The other man turned on his heel, head down, and moving fast. Mrs. Covington adjusted awkwardly and Thomas reached up to steady her, but even so they were nearly sent sprawling down the steps as the man pushed past.
He did not apologize or pause to look back, but they had already seen his ashen face as he barreled through, and even if they hadn’t, Thomas would have recognized the incongruous pairing of tweed suit and laptop case.
“Perhaps Professor Dagenhart senses I was talking about him,” she remarked ruefully, watching his back.
“Maybe he just heard a paper by an Oxfordian,” Thomas replied.
“Excuse me,” said the other man as he also tried to get by.
Thomas and Mrs. Covington stepped aside, and the man passed between them, turning to give Thomas a level, unreadable look. It was Daniella Blackstone’s steward.
CHAPTER 71
As soon as Mrs. Covington left, Thomas returned his gaze to where the steward had been. He was still watching him walk calmly away when someone beside him forced a cough. Thomas turned to find Julia’s scowling graduate student loitering beside him, looking nervous.
“You have a moment?” said Chad.
Thomas considered him. He seemed abashed, surly as ever, but chastened somehow.
“What’s on your mind?” said Thomas.
“I just wanted to clear up what I said before.”
“About Julia respecting your work too much?”
He winced at the words.
“Yeah. I didn’t mean anything by it.”
“So you said.”
“I just didn’t want you to think . . .”
“What?”
“That, I don’t know . . .”
“Chad, when we first met at the Drake in Chicago, you were polishing a paper you were going to deliver the following day.”
“Yeah. So?”
“Julia—Professor McBride . . .”
“I call her Julia too.”
“Right. Of course. So Julia was overseeing your revisions. What form did those revisions take?”
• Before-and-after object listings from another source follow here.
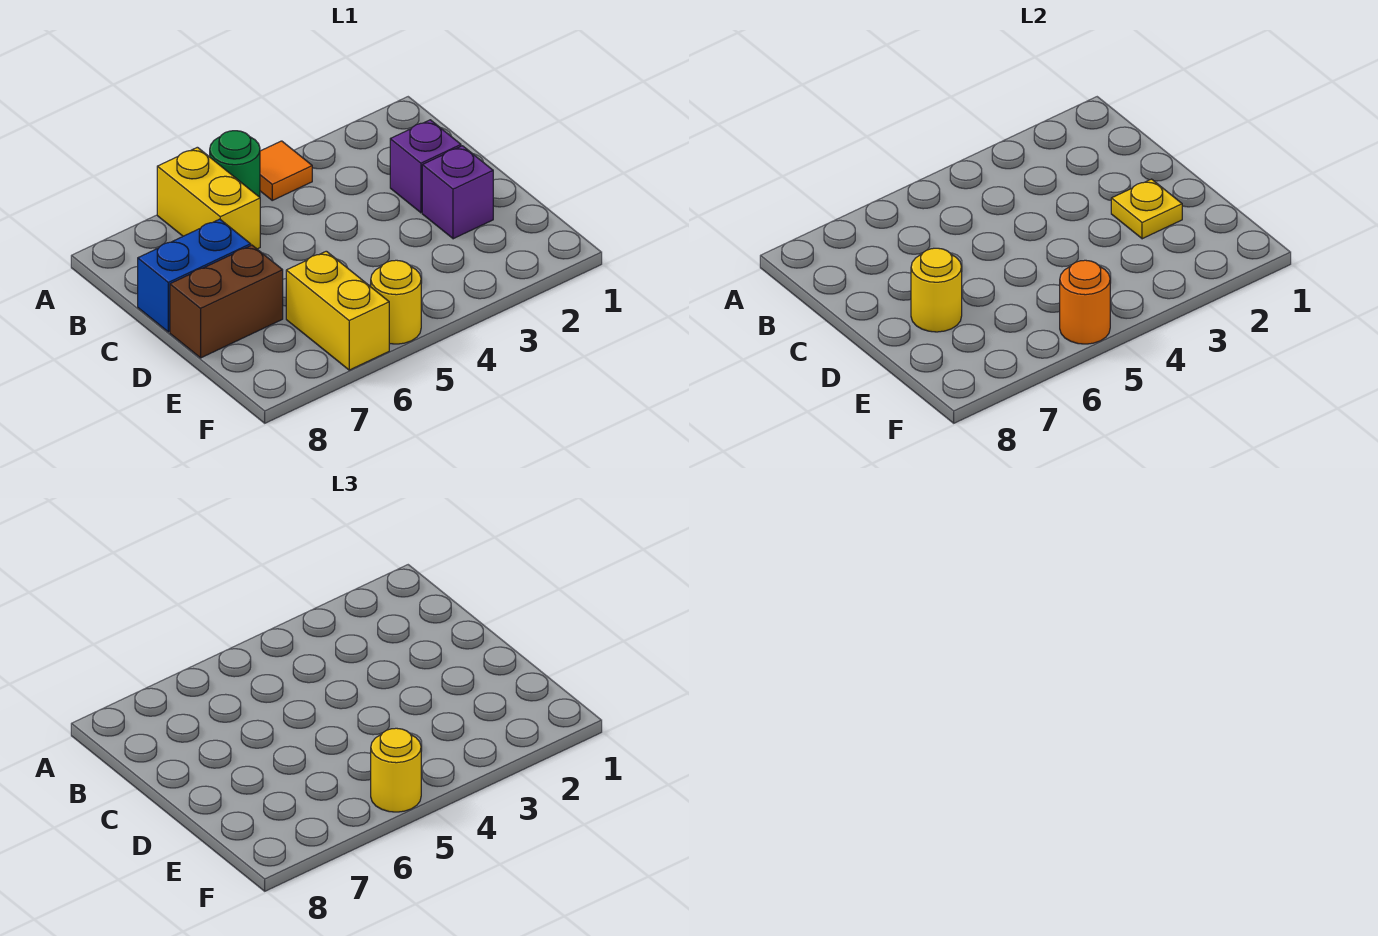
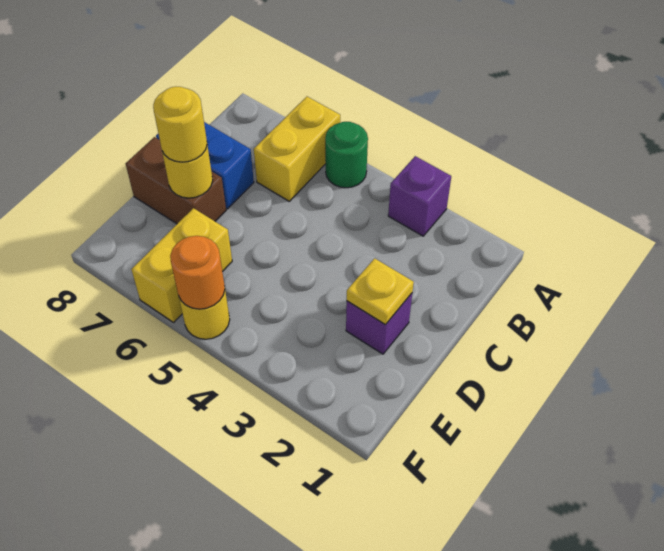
orange tile A4 level 1 -> none
purple brick C2 level 1 -> purple brick A3 level 1
yellow round brick F5 level 3 -> yellow round brick D7 level 3

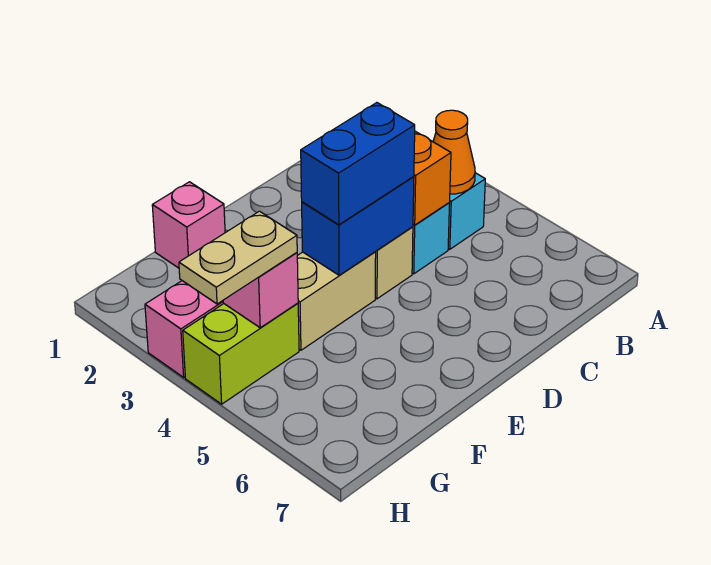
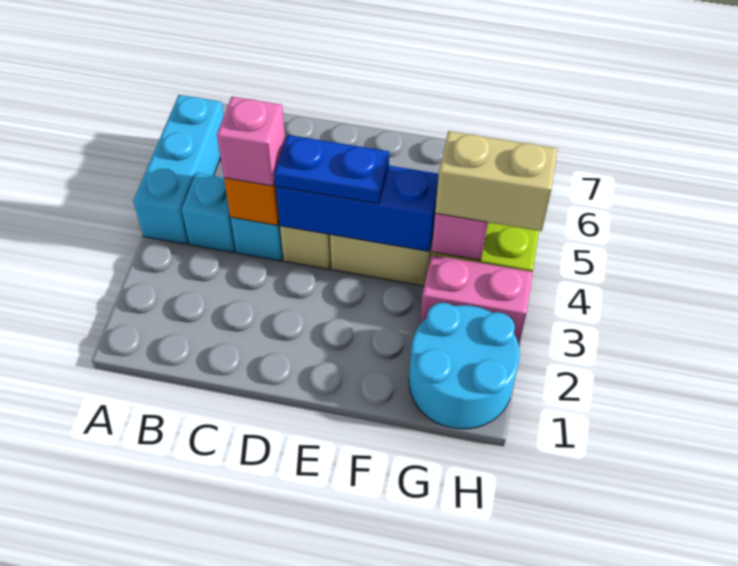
none -> cyan brick A4:A6 level 1
orange cone B4 level 2 -> none
blue brick D4:E4 level 2 -> blue brick D4:F4 level 2
blue brick D4:E4 level 3 -> blue plate D4:E4 level 3
pink brick F1 level 1 -> pink brick C4 level 3
none -> cyan round brick G1:H2 level 1
tan plate G4:H4 level 3 -> tan brick G4:H4 level 3

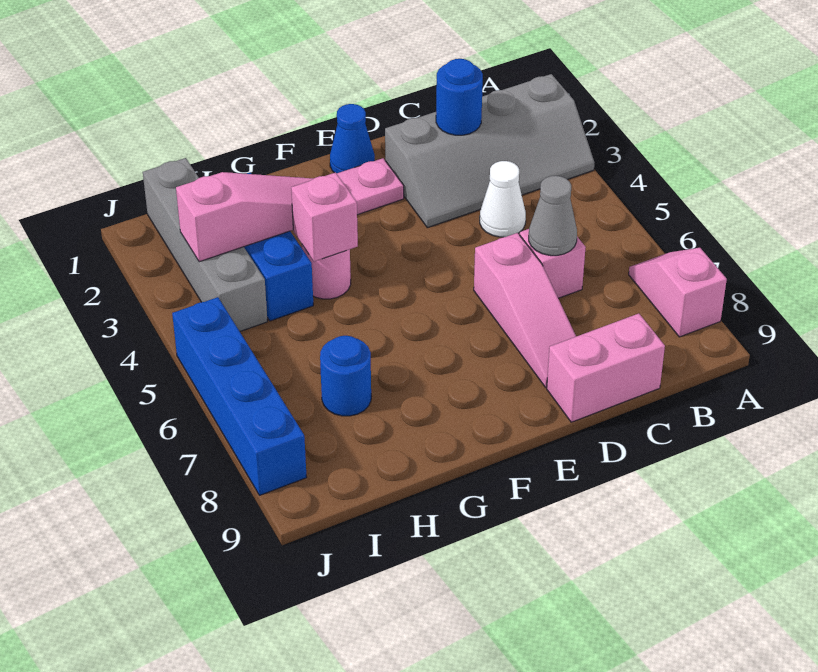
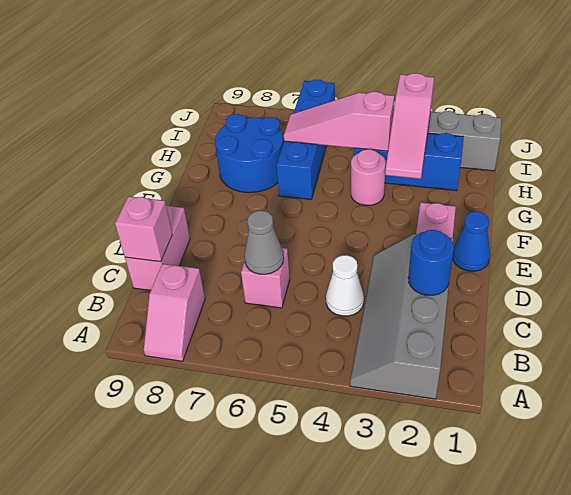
pink slope A7:A8 level 1 top 8 -> pink slope A8:B8 level 1 top B
pink slope D6:D8 level 1 top 6 -> pink slope H4:H6 level 2 top 4
pink brick G4 level 2 -> pink brick C9 level 2
blue round brick H7 level 1 -> blue round brick G7:H8 level 1
blue brick J5:J8 level 1 -> blue brick G6:J6 level 1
“Just polishing,” he said, cagey. “It was too long. Stuff had to come out.”
“What stuff?”
“Some stuff on early modern servant clothing. Livery and stuff.”
“Why that specifically?”
He hesitated.
“It just didn’t fit.”
“You’d been researching that subject with her? Under her guidance, I mean?”
“Yeah,” he said, switching tack and coloring a little. “But that was really her work. I was just a kind of assistant. I shouldn’t have been putting that stuff in my own paper.”
“Right. I see.”
“So,” he said. “Let’s just forget it, all right?”
“All right.”
The graduate student was sloping off when Thomas stopped him.
“Chad?”
“What?”
“Does Angela know about this?”
Chad’s face clouded and he took a step up to Thomas.
“Yes, but I don’t want you to talk about it with her.”
“Why not?”
“She and I are . . . it’s complicated. We’re close, all right? Angela really respects Julia’s work, but . . .”
“But what?”
“Angela is just a bit protective of me sometimes. Okay? That’s all.”
“Okay,” said Thomas.
“Okay.”
Chad smiled, but there was still something hunted in his eyes, and Thomas could tell that things were far from okay.
CHAPTER 72
Thomas walked down to the river again to think, but he couldn’t come to any hard conclusions about Chad or about why Daniella Blackstone’s steward was meeting with Randall Dagenhart. He had ideas about both, but they were vague and based on little more than instinct. His thoughts got no clearer as he walked, and he found the town distracting.